Enfant à la maturité galopante, issue d'une enfance tumultueuse, O'Connor signa son premier contrat discographique à l'âge de 17 ans. Confrontée très tôt aux tensions et problèmes existentiels au premier rang desquels celui concernant la religion elle avait déjà, avec finesse et intelligence, apporté des réponses à ses questions intimes. « J'ai été à l'école catholique, mais je ne me suis pas imbibée des choses négatives de l'église catholique », expliquera t-elle plus tard. « Le fait qu'il y avait de mauvaises choses dans cette religion ne m'a pas empêchée d'y voir aussi ce qu'elle avait de bon, et je me suis ainsi inspirée autant de Catholicisme que de l'Hindouisme et le Soufisme et toutes les autres religions qui se trouvent m'inspirer. » Bien qu'aillant été élevée dans la religion de ses parents, O'Connor s'intéresse à l'idée d'une relation plus directe avec Dieu. Elle se méfie de la religion organisée, qui enferme l'esprit. “Je pense qu'il faut sauver Dieu de la religion. La religion a pris Dieu en otage, l'a mis derrière des barreaux.”

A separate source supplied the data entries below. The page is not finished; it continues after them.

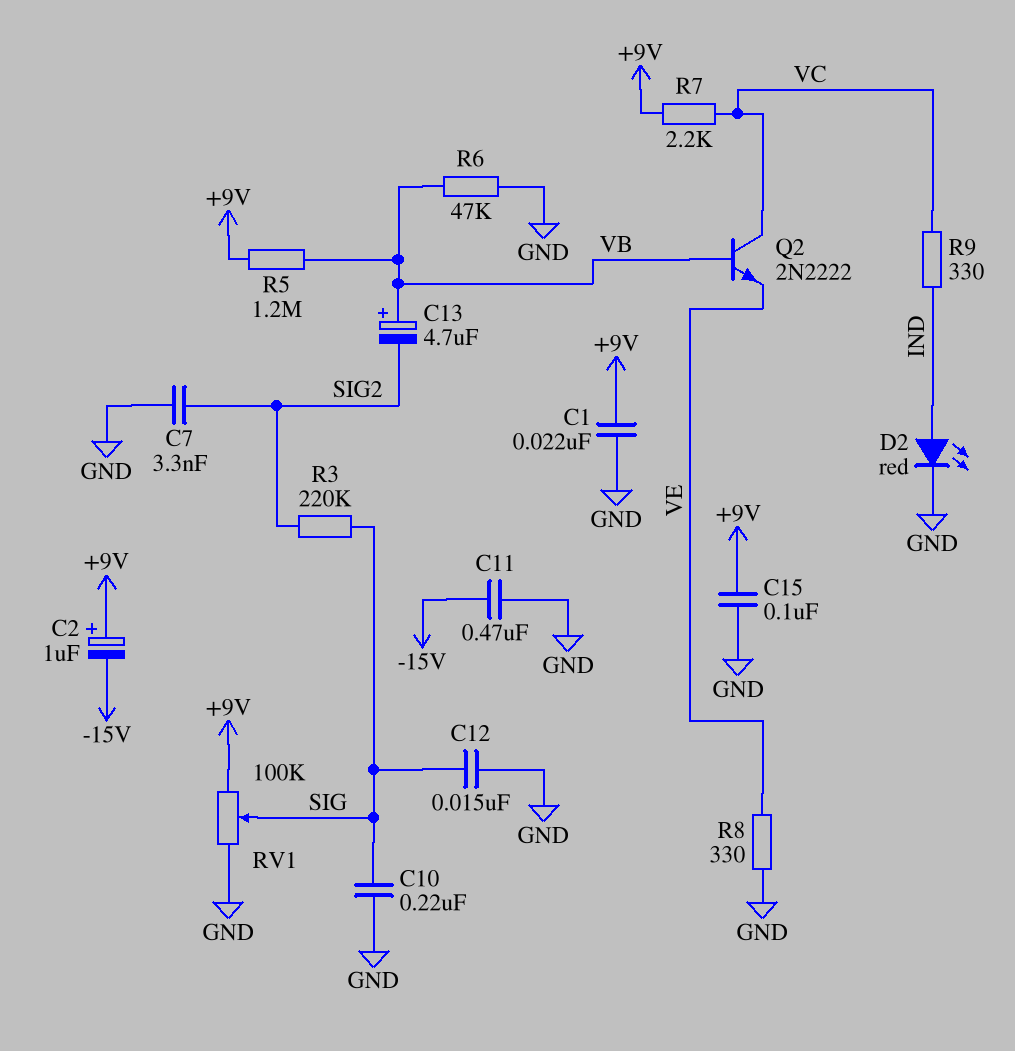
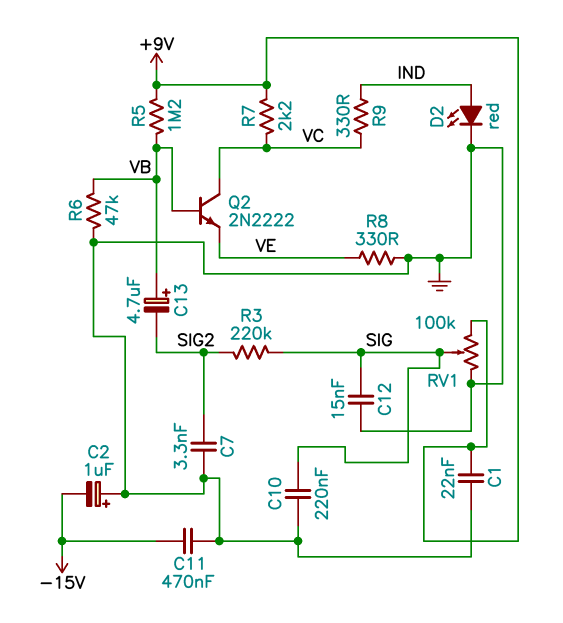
C2: 1uF (plus +9V, minus -15V) -> 1uF (plus GND, minus -15V)
C15: 100nF (+9V, GND) -> none

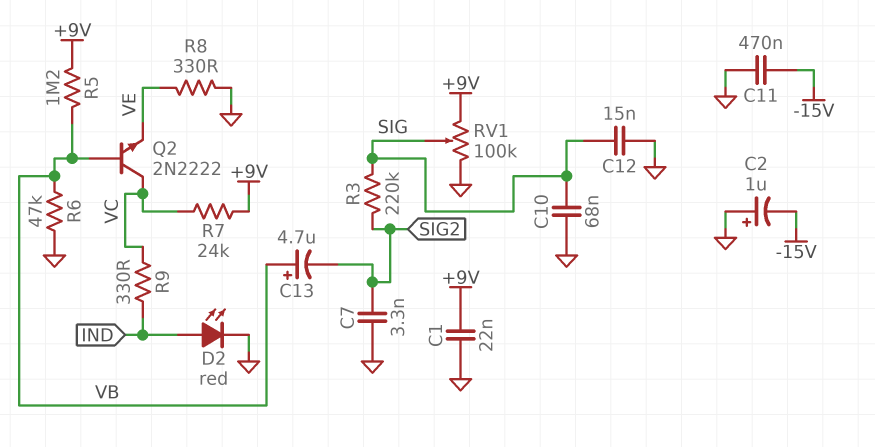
C10: 220nF (GND, SIG) -> 68nF (GND, SIG)
R7: 2.2k (+9V, VC) -> 24k (+9V, VC)

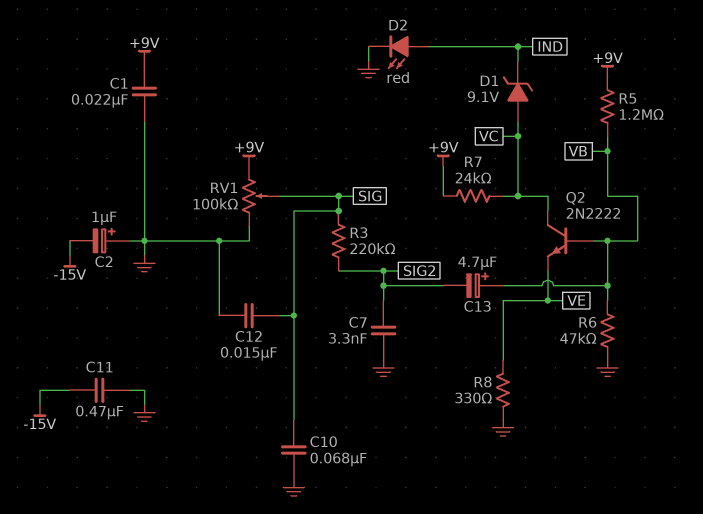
D1: none -> zener 9.1V (A VC, K IND)
R9: 330 (IND, VC) -> none

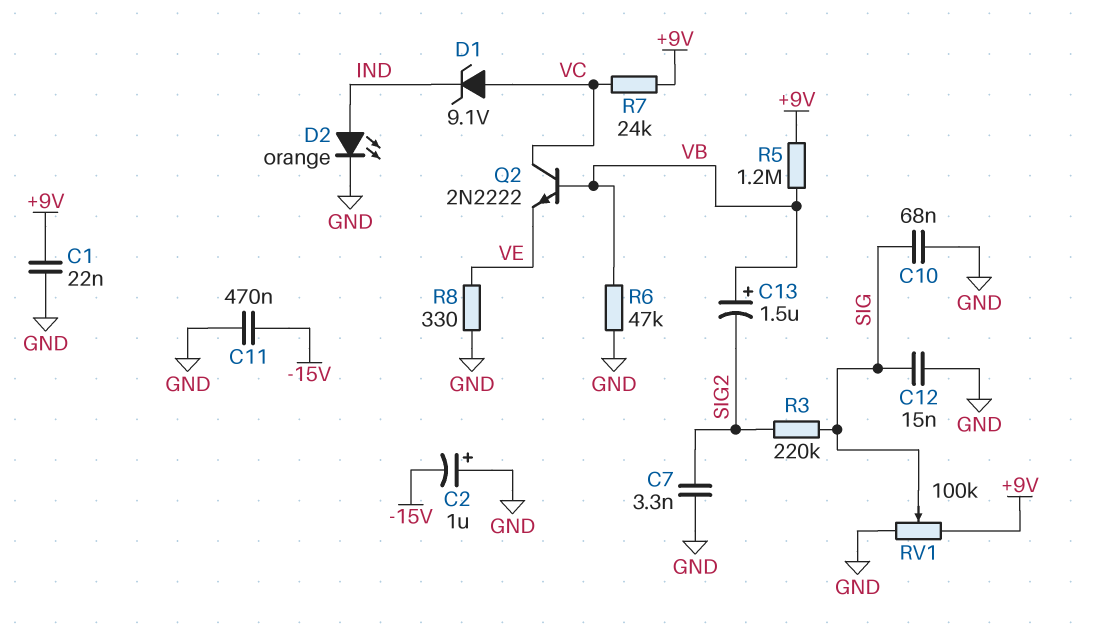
C13: 4.7uF (plus VB, minus SIG2) -> 1.5uF (plus VB, minus SIG2)
D2: LED red (A IND, K GND) -> LED orange (A IND, K GND)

Quand elle déménagea à Londres à la fin de son adolescence, elle recontra des Rastafari qui lisaient la Bible quotidiennement, voyaient le reggae comme une expression de foi et étaient, eux aussi, contre la religion organisée. Elle étudia la kabbale, le chant grégorien , les poètes Sufis, et, de retour à Dublin, entra à l'Université pour étudier la théologie.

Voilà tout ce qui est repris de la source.